Hello Julia users,
I have been using the profiler in an attempt to identify where my code
spends most of its time. When I run the profiler, I get a large
number of calls into inference.jl. Here are the first (approximately)
10 lines of my profile report:
julia> Profile.print(format=:flat)
Count File
Function Line
24 ./base.jl
finalizer 72
55 ./base.jl
finalizer 75
1 ./inference.jl
abstract_apply 811
1 ./inference.jl
abstract_call 848
72 ./inference.jl
abstract_call 879
2 ./inference.jl
abstract_call 896
3 ./inference.jl
abstract_call_gf 676
69 ./inference.jl
abstract_call_gf 737
83 ./inference.jl
abstract_eval 961
11 ./inference.jl
abstract_eval_call 906
72 ./inference.jl
abstract_eval_call 934
The profile report goes on from there. The report shows I have many
more inference calls, as well as calls to other functions in my
program.
My questions:
* Based on the above report, I guess that the compiler is doing a lot
of guessing about types I am using in my program. Is that correct?

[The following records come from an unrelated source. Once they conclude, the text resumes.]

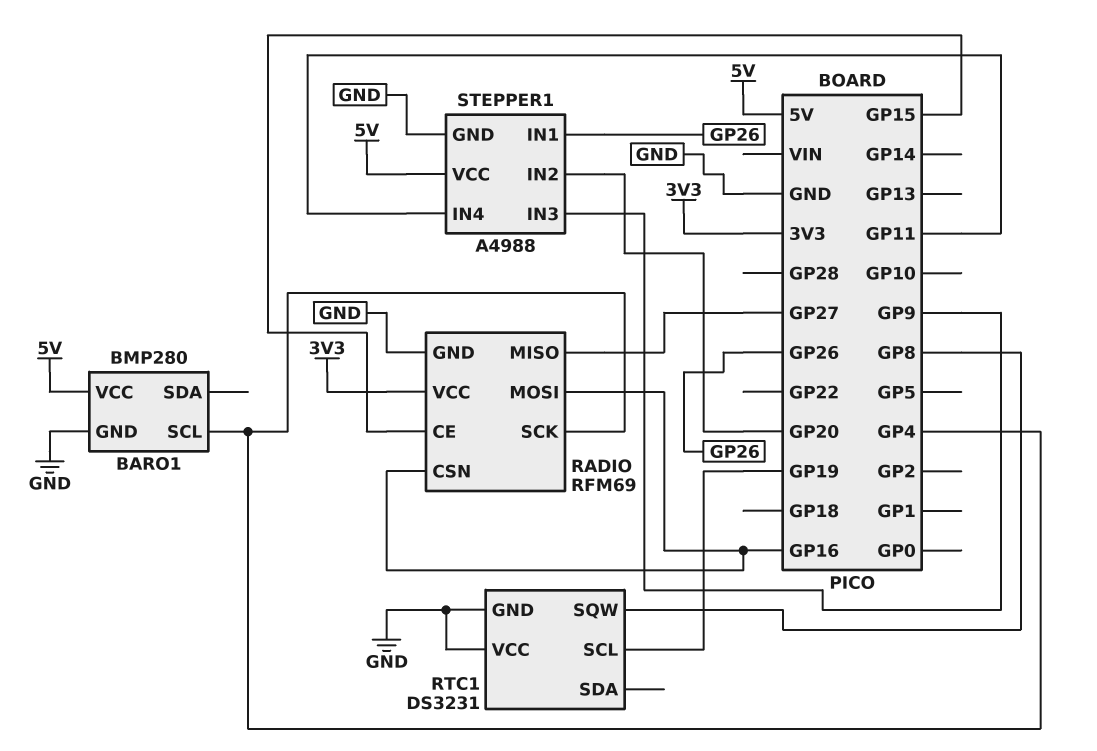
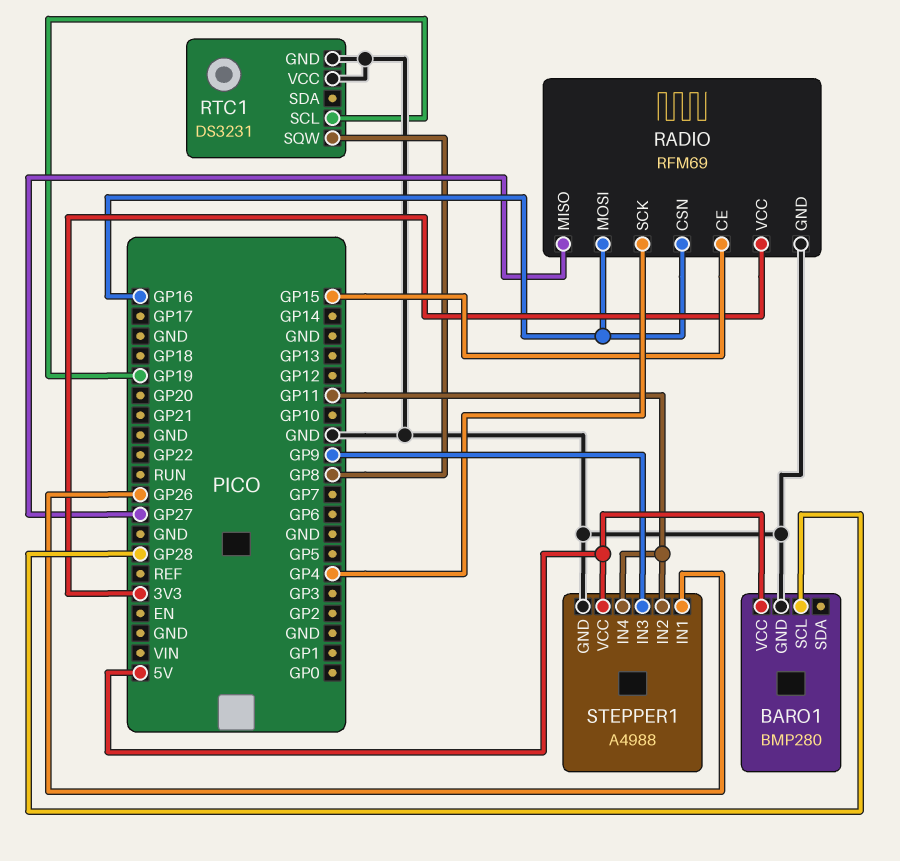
BARO1 pin SCL: GP4 -> GP28
STEPPER1 pin IN2: GP20 -> GP11

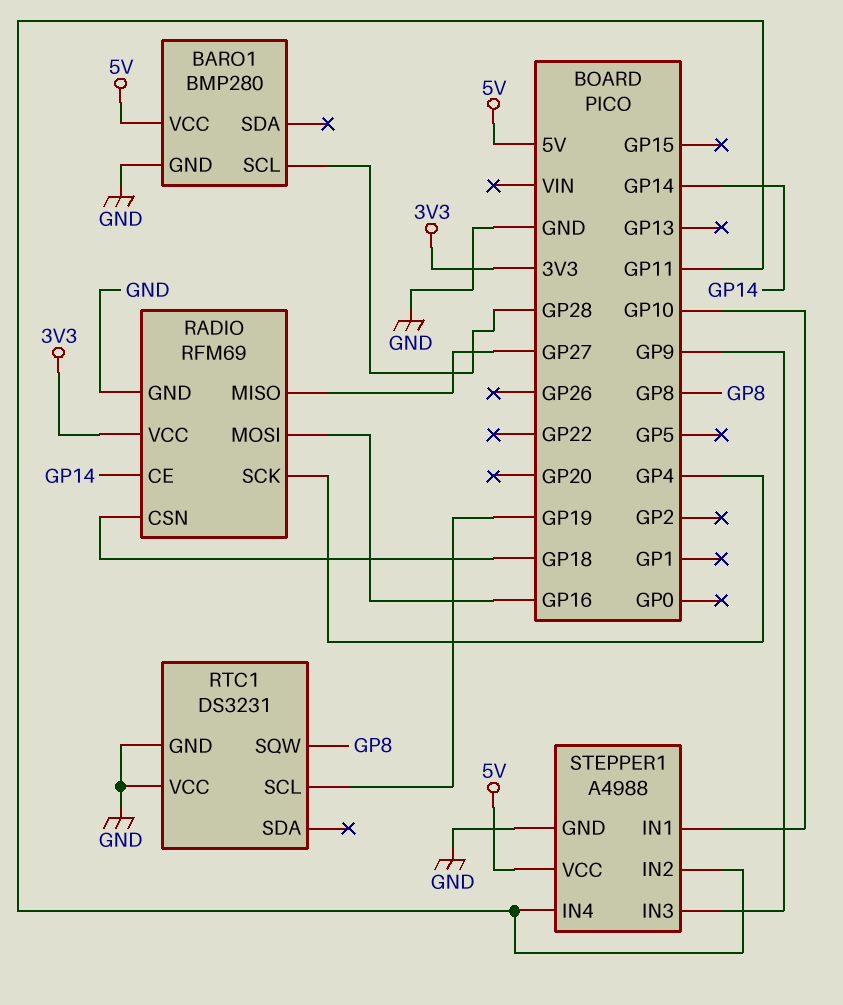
RADIO pin CE: GP15 -> GP14
RADIO pin CSN: GP16 -> GP18
STEPPER1 pin IN1: GP26 -> GP10

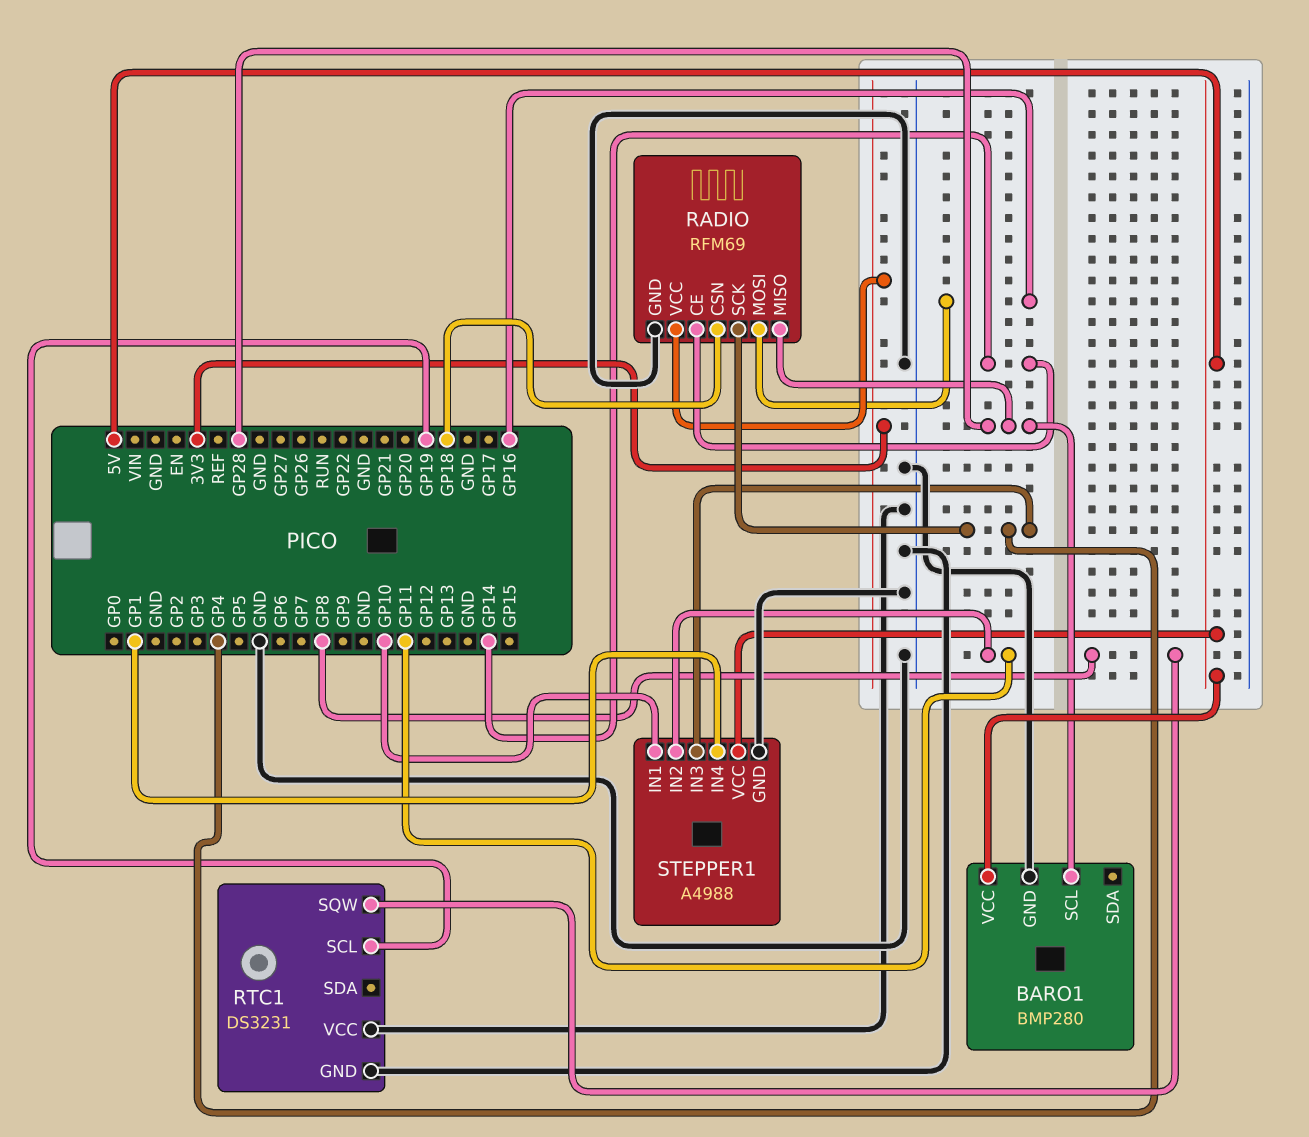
RADIO pin MISO: GP27 -> GP28
STEPPER1 pin IN3: GP9 -> GP4
STEPPER1 pin IN4: GP11 -> GP1

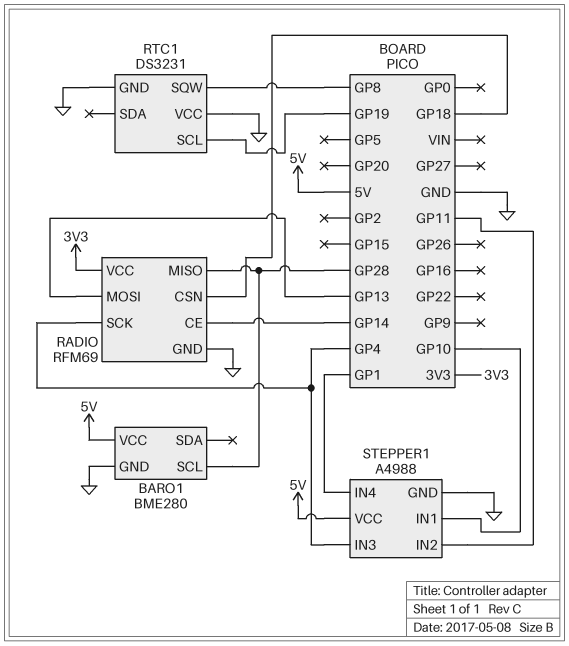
BARO1: BMP280 -> BME280
RADIO pin MOSI: GP16 -> GP13

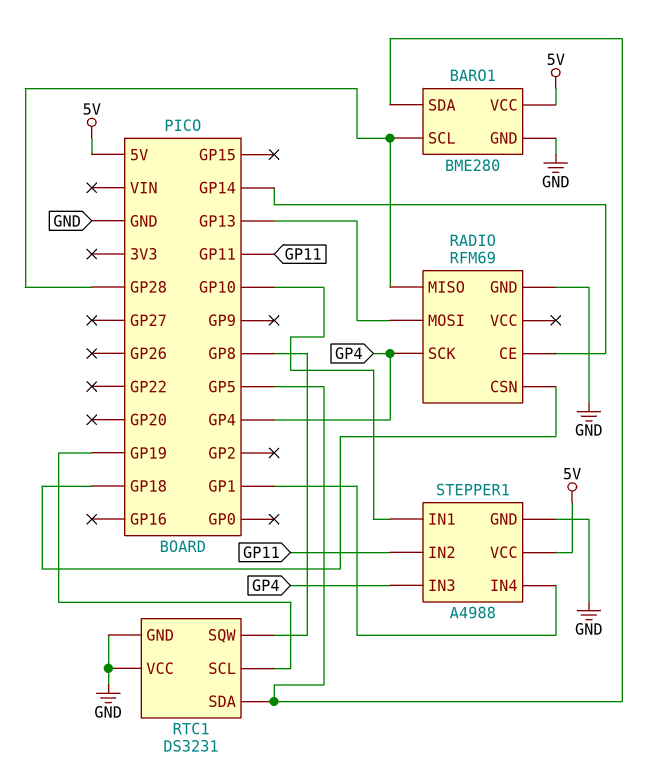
BARO1 pin SDA: none -> GP5
RADIO pin VCC: 3V3 -> none
RTC1 pin SDA: none -> GP5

Or does a well-typed program also have lots of calls into
inference.jl?
* If I need to nail down my variable types better (to eliminate type
instability and get better performance), what is the recommended
way to identify variables or locations in the code where types
should be better defined? A pointer to blog posts or documentation
is a fine way to answer this question. But I'm wondering if there
are "lint"-type tools which identify uncertain types in Julia code?
Thanks for your thoughts,
Stuart